How zero-emissions electric motorbikes will also drive down your maintenance requirements

Most of the things that we enjoy each day require some form of maintenance to ensure they continue to work the way they’re intended. One of the more obvious things on this list are our vehicles, which are invariably accompanied by a long list of things that need to be checked, replaced or adjusted on a routine basis.

When it comes to electric motorcycles, however, the good news is that maintenance is likely to be a whole lot easier than it was with your old combustion-engine bike.

We’re not just saying goodbye to all those oil changes, either. The list of things you’ll no longer need to service or replace also includes filters (air, oil and fuel), transmissions, sparkplugs, the exhaust, and coolant and fuel systems. Other than the braking system, which has a setup similar to any high-performance motorcycle, all you’ll really be left with are the tyres, brake pads, and drive belt.

Of these three ‘serviceable’ items, there are a few tactics you can employ to ensure that you get the most out of them. However, this also comes down to how you like to ride!

Easy riders

Like anything mechanical, it goes without saying that taking it easy will help you get more mileage out of your consumables. Hard acceleration and braking inevitably lead to greater wear on the tyres, while acceleration also contributes to higher stresses running through the drive belt.

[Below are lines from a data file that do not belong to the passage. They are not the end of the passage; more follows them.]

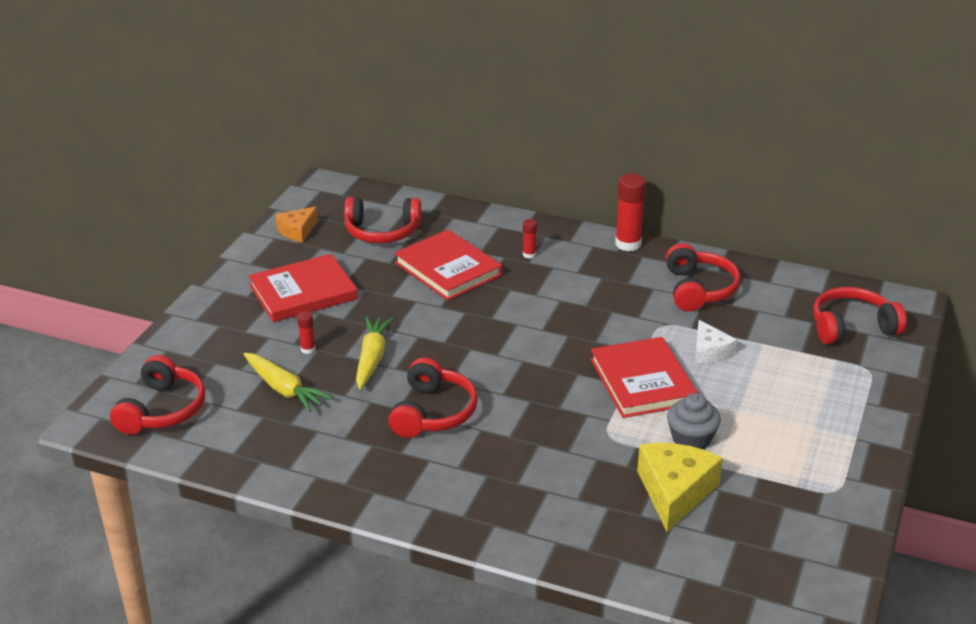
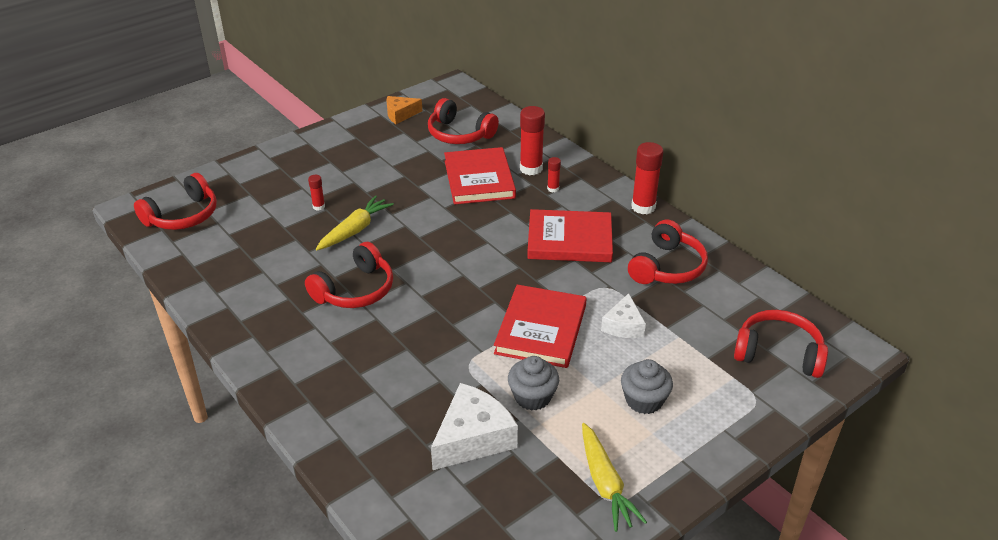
camera: 30 degrees right, 5 degrees up
(284, 389) = (273, 231): yellow carrot -> yellow carrot (605, 483)
(303, 292) = (358, 162): red book -> red book (569, 240)
(489, 242) = (531, 168): none -> red glue stick
(675, 492) = (473, 438): yellow cheese -> white cheese
(784, 405) = (644, 400): none -> grey cupcake

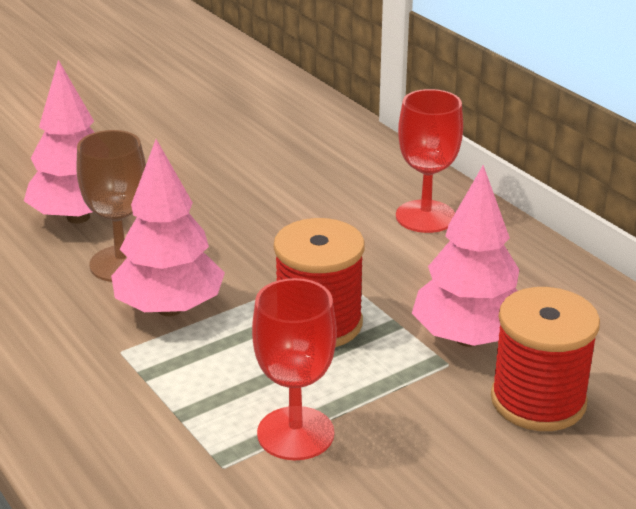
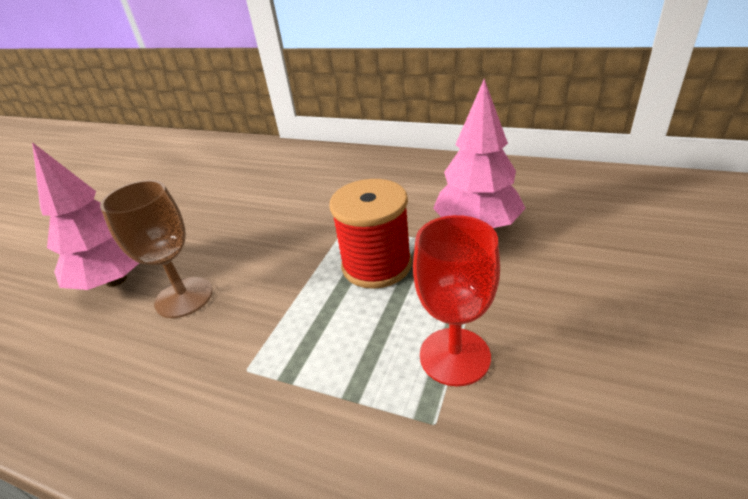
camera: 30 degrees left, 5 degrees up
(170, 308) = (256, 311): pink tree -> none
(425, 216) = (366, 172): red goblet -> none
(538, 401) = (564, 241): red spool -> none

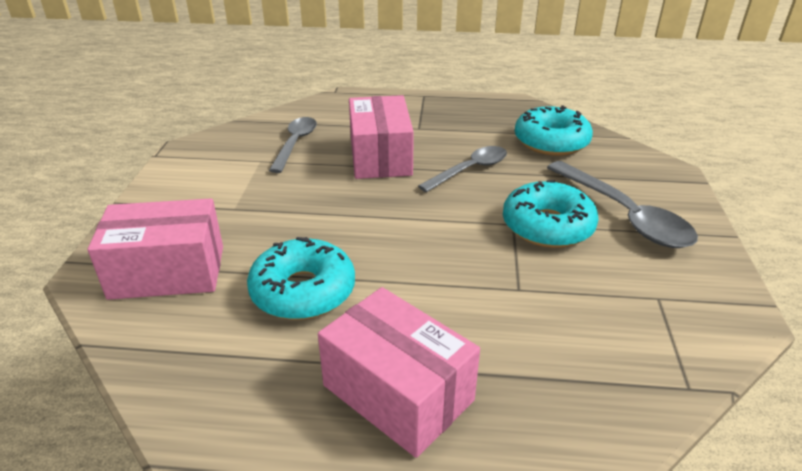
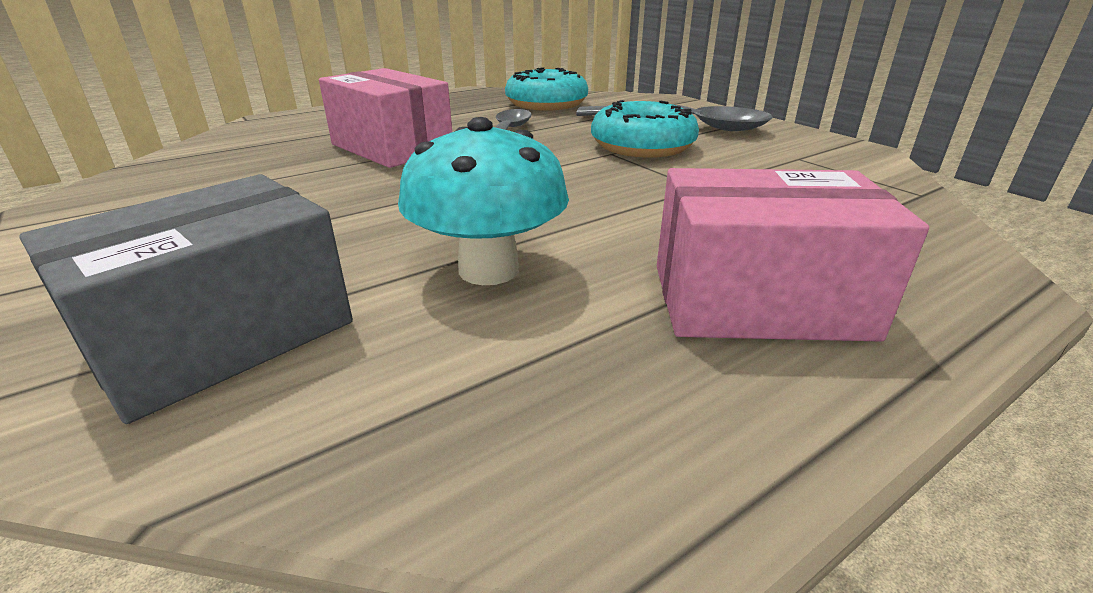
camera: 40 degrees left, 5 degrees down
(167, 272) = (223, 336): pink box -> grey box
(295, 143) = (255, 163): grey spoon -> none
(303, 291) = (489, 270): turquoise donut -> turquoise mushroom

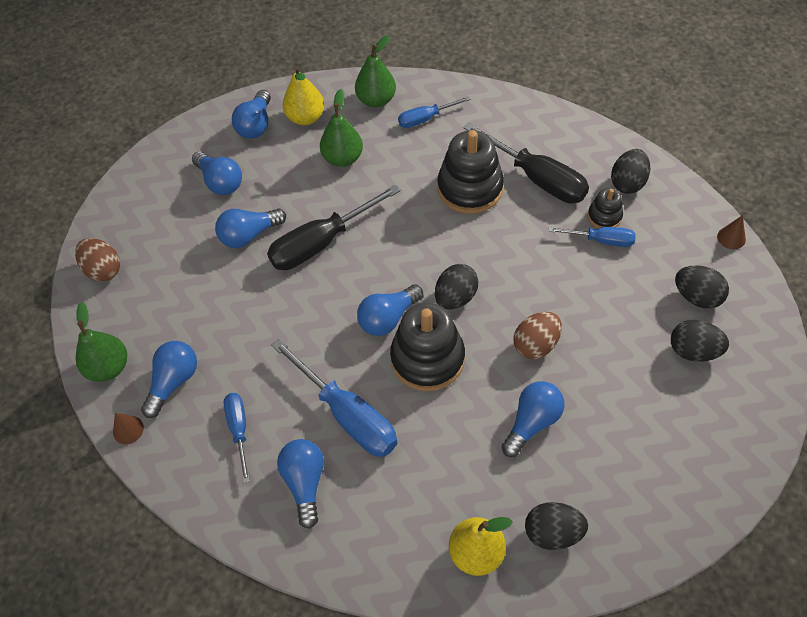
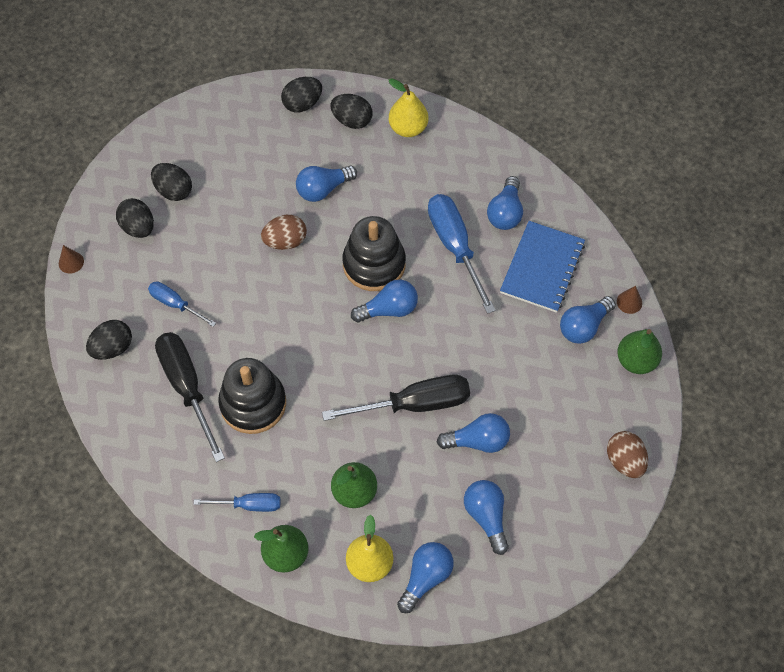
camera: 160 degrees left, 5 degrees up
(239, 430) = (542, 268): blue screwdriver -> blue notebook
(455, 297) = (325, 304): black egg -> black egg (302, 104)
(604, 216) = (156, 324): black stacking toy -> none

With the C-Series tyres, we’ve opted for a sportier compound to ensure the grip is in line with the vehicle’s capabilities – so they won’t be renowned for superior service life. We’ve heard of instances where these tyres are due for replacement at little over 3,000km, although others have been able to squeeze more than 8,000km out of them. Our super-tough carbon belts will be a lesser issue: they’ll  be handled by our service techs and will only need to be considered during major service intervals.

Brake pads are particularly interesting when it comes to comparing the service life in EVs with their internal combustion engine (ICE) counterparts. Although engine braking can be used to slow the vehicle down, it requires careful and continual selection of gears to keep the engine RPM high – with the ability to slow down diminishing as you enter the speed range typical of city commuting. So, using this strategy to minimise the use of your brake pads is not only cumbersome; it won’t help you ditch the mechanical braking system to any meaningful extent.

EVs like the C-Series, however, have a regenerative motor braking function in place of engine braking, which gives riders the same confidence and familiarity they’d have with their ICE bikes. This is actually the main purpose of regenerative braking – given that that coasting feeling when you let off the accelerator of your clutchless vehicle can be rather unsettling!

The difference between engine braking and regenerative motor braking is that, with ‘regen’, you’re able to more precisely control and adjust the strength of the braking effect. This effect is available down to more-or-less 0 RPM, so you’re able to come to a complete stop almost entirely – only needing to apply the brakes as you stop, in order to keep still. Our more conservatively-riding customers will find that they’ll be able to cover a greater distance before their brake pads are due for replacing.

So, whichever way you slice it, the jury is no longer out. If you’re planning to go electric, you can expect to spend a lot less time off the road getting your bike fixed – and much more time where we know you actually want to be.